PetaLibrary allocation sizes are set with quotas, and ZFS snapshot use does count against your quota. Removing a file from your filesystem will only return free space to your filesystem if no snapshots reference the file. Filesystem free space does not increase until a file on a filesystem and all snapshots referencing said file are removed. Because snapshots can cause confusion about how space is utilized within an allocation, the default snapshot schedule discards snapshots that are more than one week old.
If you would like to set a custom snapshot schedule for your allocation, please submit a support request form. Note that the longer you retain snapshots, the longer it will take to free up space by deleting files from your allocation.

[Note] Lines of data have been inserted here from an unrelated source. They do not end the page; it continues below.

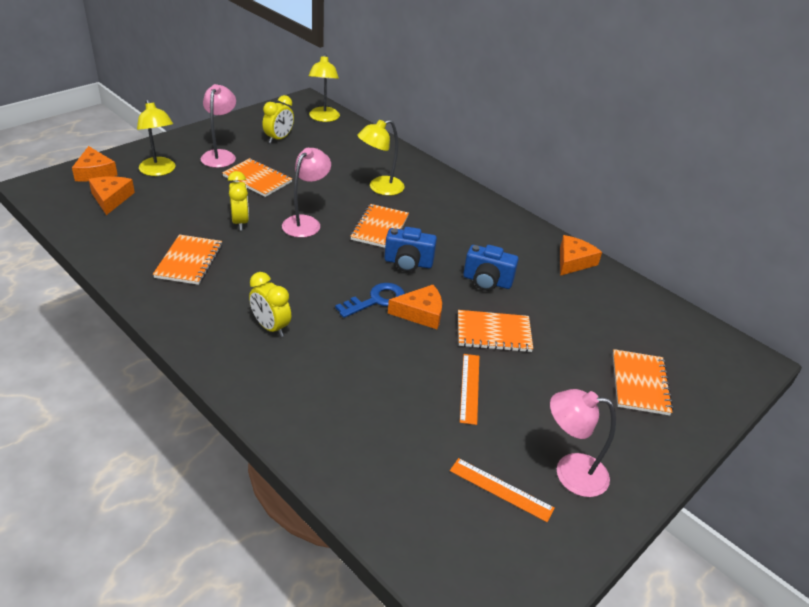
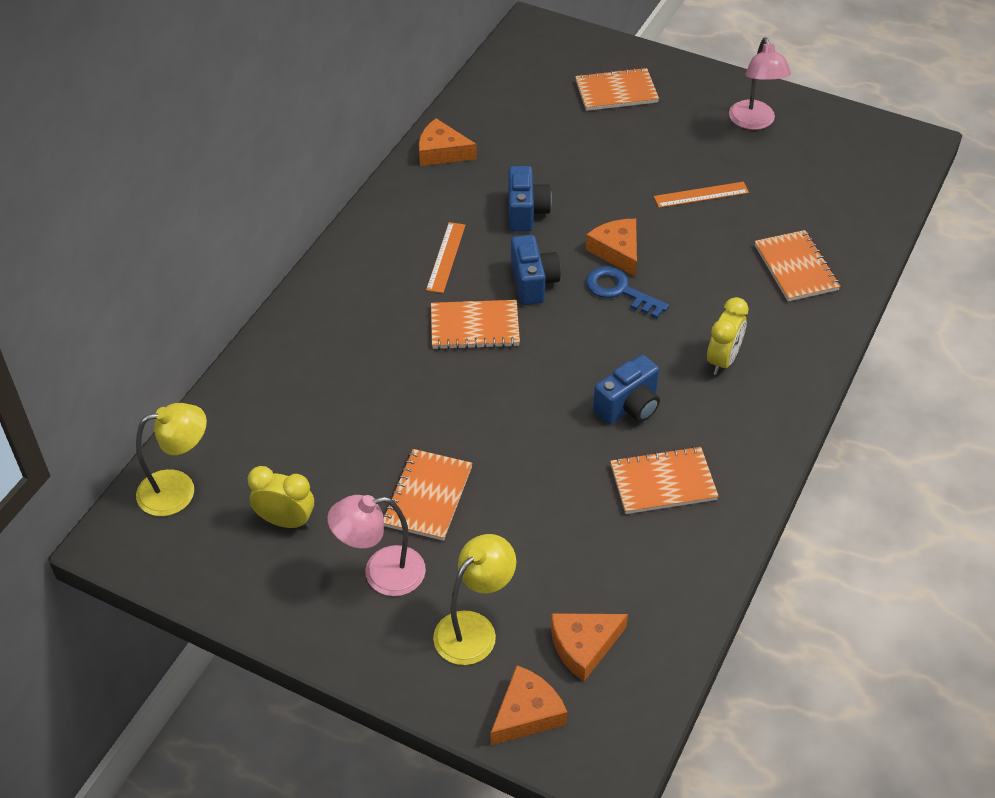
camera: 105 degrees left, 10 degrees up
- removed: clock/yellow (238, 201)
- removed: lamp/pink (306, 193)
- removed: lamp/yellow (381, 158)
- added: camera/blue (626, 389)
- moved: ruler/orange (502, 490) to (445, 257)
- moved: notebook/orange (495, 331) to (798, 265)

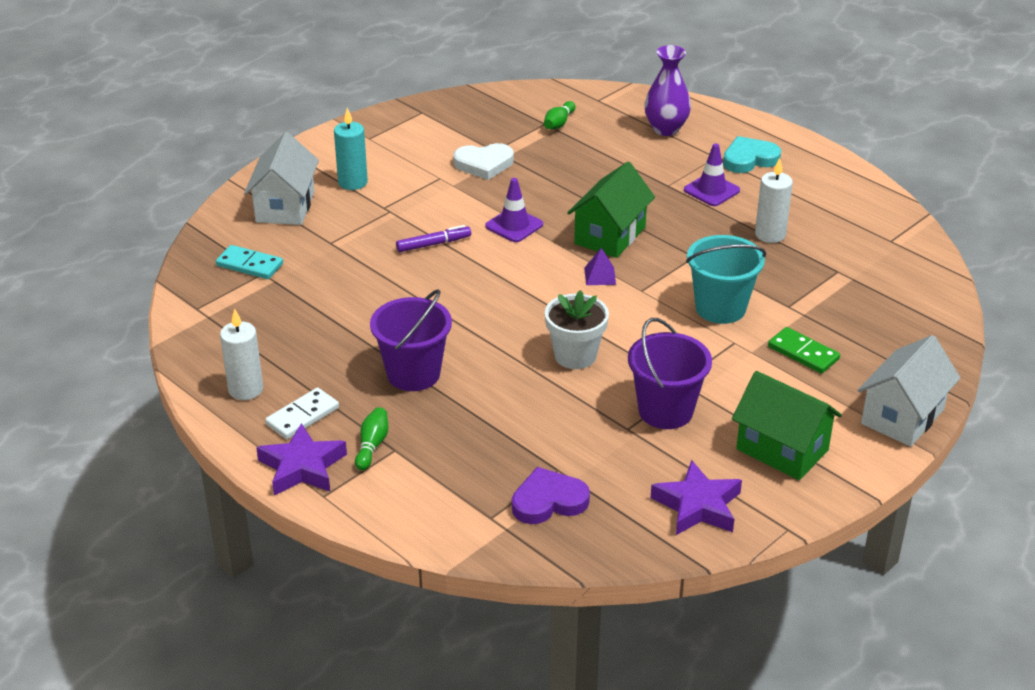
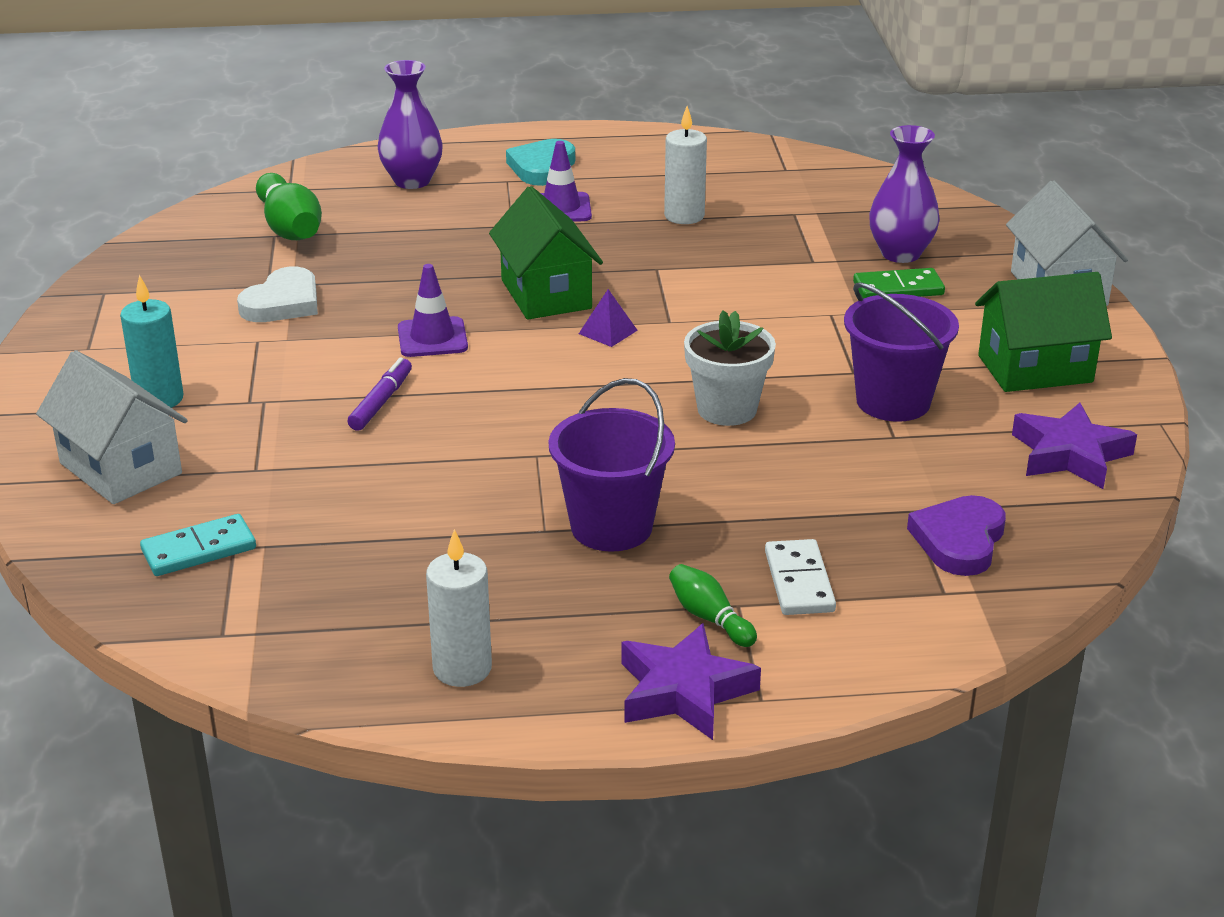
camera: 50 degrees left, 5 degrees down
- removed: bucket/turquoise (726, 279)
- added: vase/purple (904, 194)
- moved: domino/white (302, 413) to (800, 577)
- resized: bowling pin/green (559, 115) = (289, 206) x1.78

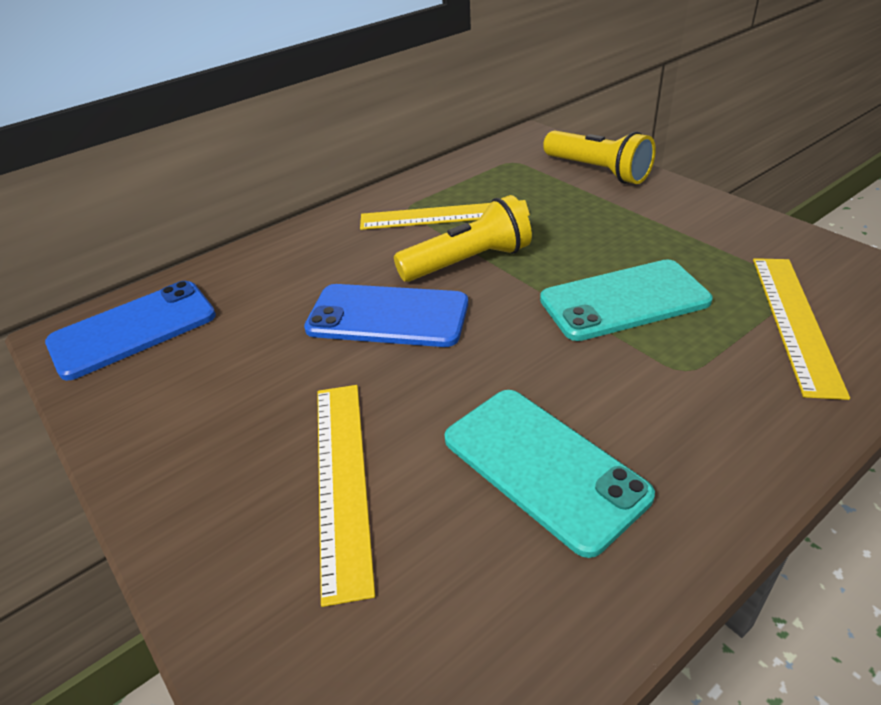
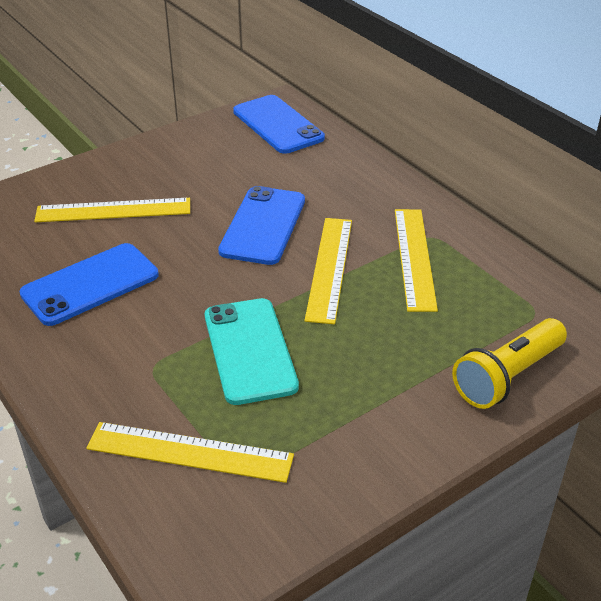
camera: 90 degrees right, 0 degrees up
- replaced: flashlight/yellow (463, 238) to ruler/yellow (328, 271)
- recoloured: phone/turquoise (549, 474) to phone/blue (89, 284)

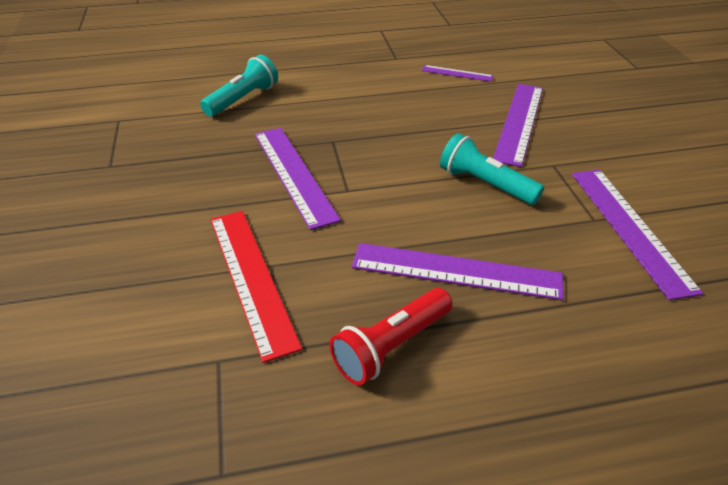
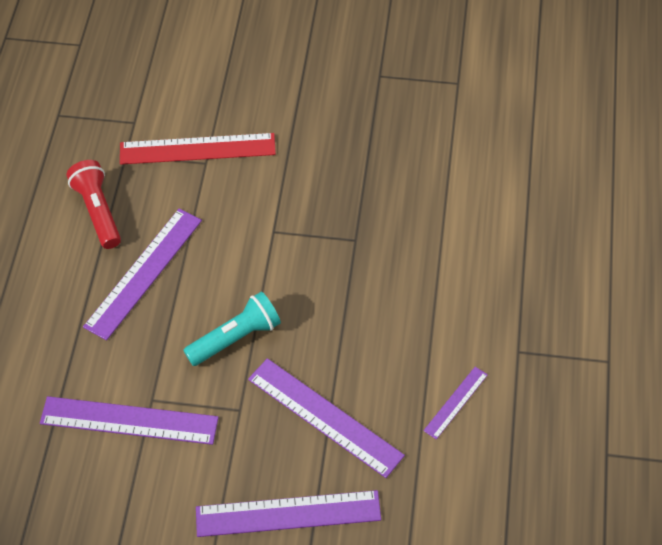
camera: 110 degrees right, 15 degrees up
- removed: flashlight/turquoise (239, 86)
- moved: ruler/purple (298, 179) to (288, 513)

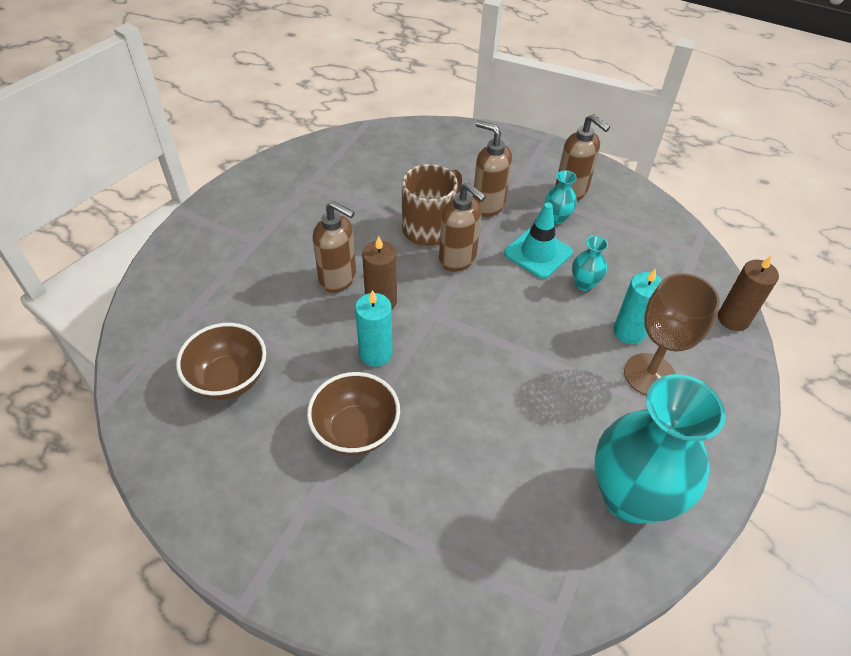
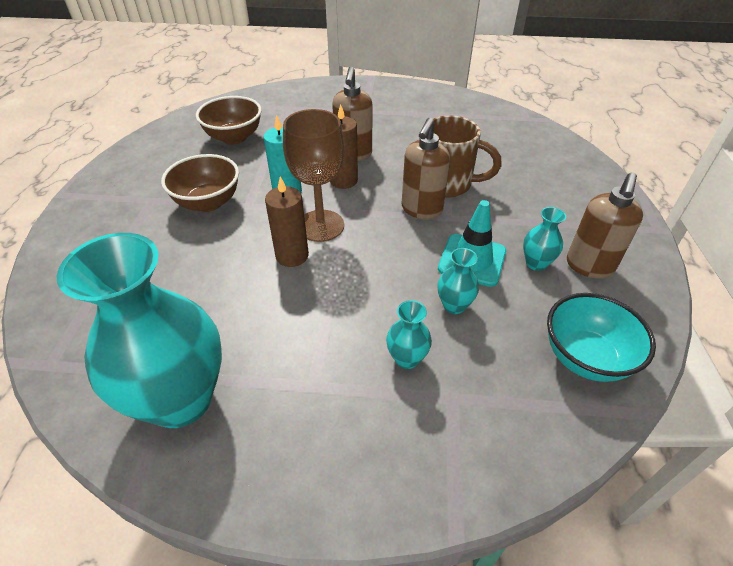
camera: 70 degrees right, 5 degrees down
- removed: soap dispenser/brown (492, 168)
- added: bowl/turquoise (601, 337)
- moved: goblet/brown (672, 334) to (314, 175)
- moved: candle/brown (748, 293) to (287, 221)
- replaced: candle/turquoise (638, 306) to vase/turquoise (409, 334)

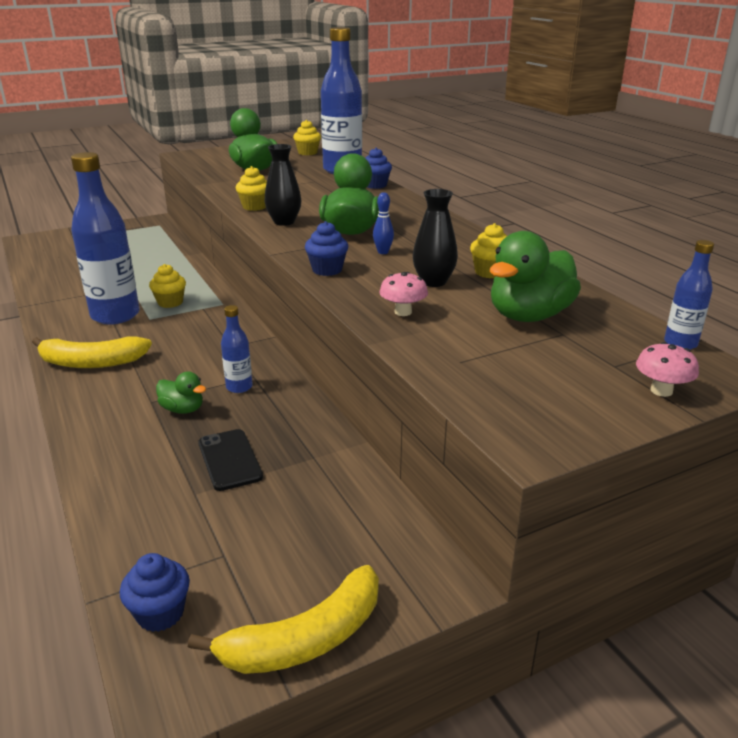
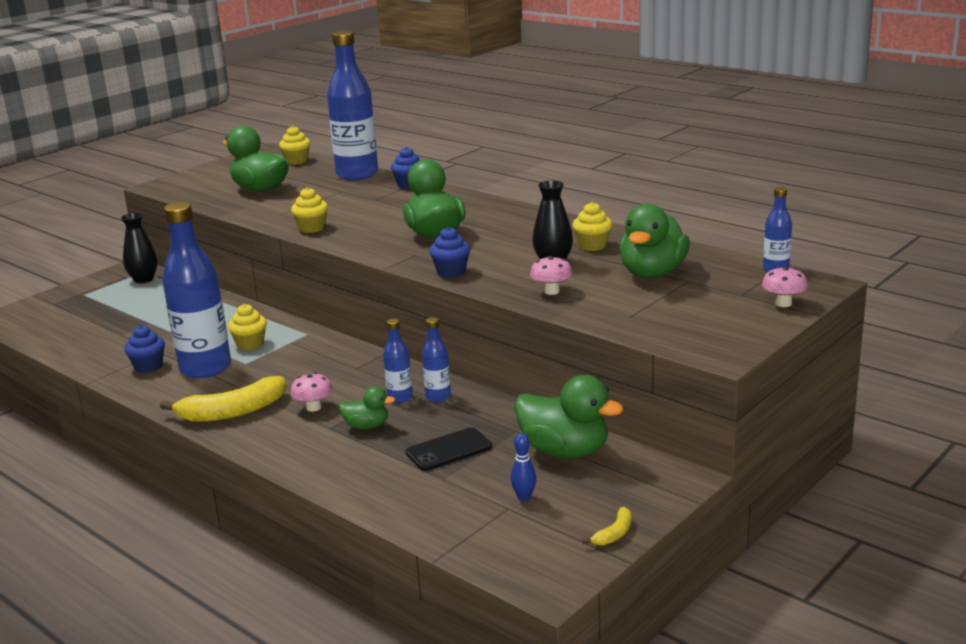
camera: 20 degrees left, 5 degrees down
- added: mushroom/pink (311, 392)
- added: bottle/blue (436, 359)
- added: duck/green (568, 416)
- moved: cupcake/blue (155, 592) to (144, 349)
- moved: vase/black (283, 185) to (139, 248)
- moved: bowling pin/blue (383, 223) to (523, 467)
- turned: phone/black (230, 460) = (449, 449) 75 degrees counterclockwise
- resized: banana/yellow (283, 619) = (606, 526) x0.46

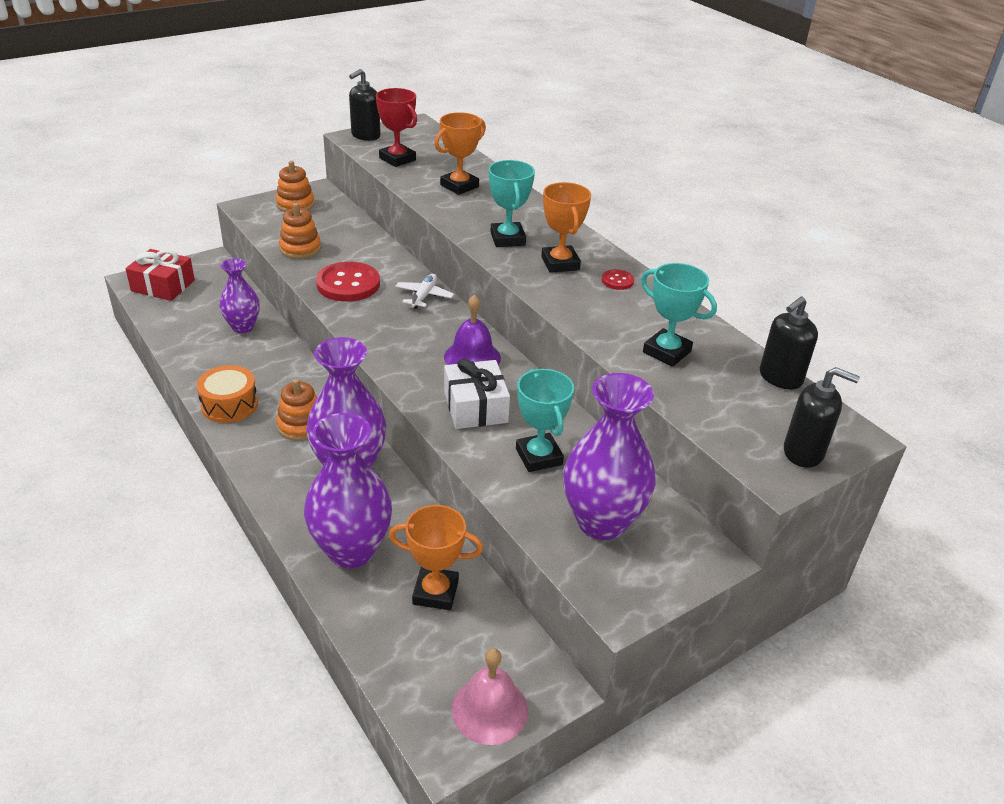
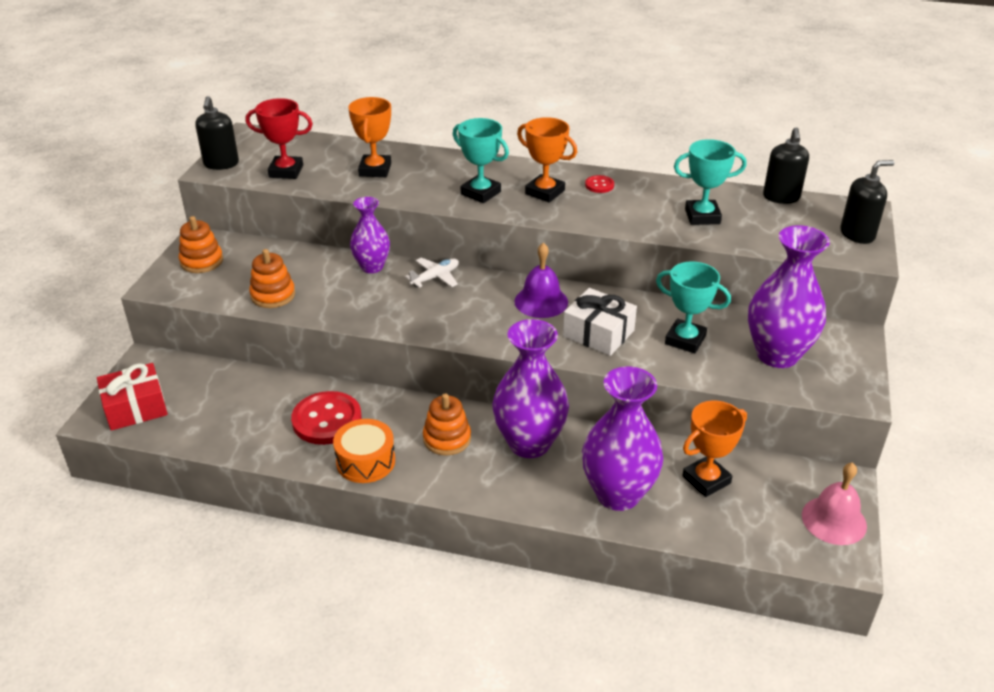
camera: 40 degrees left, 0 degrees up
- moved: vase/purple (239, 295) to (370, 235)
- moved: button/red (348, 282) to (326, 418)
- turned: plane/white (424, 291) = (432, 273) 75 degrees clockwise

Are there any alternatives to using PetaLibrary for data backups?#
Show
Offsite backup options are available from cloud-based storage providers.
Access details:
CU Boulder affiliates all have 5 TB of space in Microsoft OneDrive. You can use Globus or rclone to copy data between PetaLibrary and OneDrive.
Pros:
Free up to 5 TB using OneDrive
Copy of data is off-campus
Cons:
Limits on file sizes
OneDrive can be sensitive to unconventional file names and long paths
Access details:
You can use
Rcloneto copy your data to AWS for a monthly fee. Submit a support request form for options to establish access to AWS.
Pros:
No data volume limit
AWS data integrity assurance is very high
Copy of data is off-campus
Cons:
You incur additional costs
I am a BioKEM facility user, how do I have my data deposited to my PetaLibrary Allocation?#
Show
If you are a BioKEM facility user, you can choose to have your data deposited directly into your PetaLibrary allocations. This process involves creating a biokem-deposit directory in your allocation’s root directory and setting permissions to a biokem specific owner and group. Visit our documentation on the BioKEM facility to learn about the process.
Open OnDemand#
Why is my Jupyter session throwing a QOSMaxSubmitJobPerUserLimit error?#
Show
Some of our Open OnDemand applications allocate resources, which can be limited to one session. All Open OnDemand applications that submit jobs to Alpine’s ahub partition have this limitation. Currently, all applications utilizing the presets configurations will be submitted to the ahub partition. This partition provides users with rapid start times, but limits users to one Jupyter session (or any one job using the partition). In order to spawn another Jupyter session, you first need to close the current job. You can do so by shutting down your current Jupyter session or by canceling your job manually.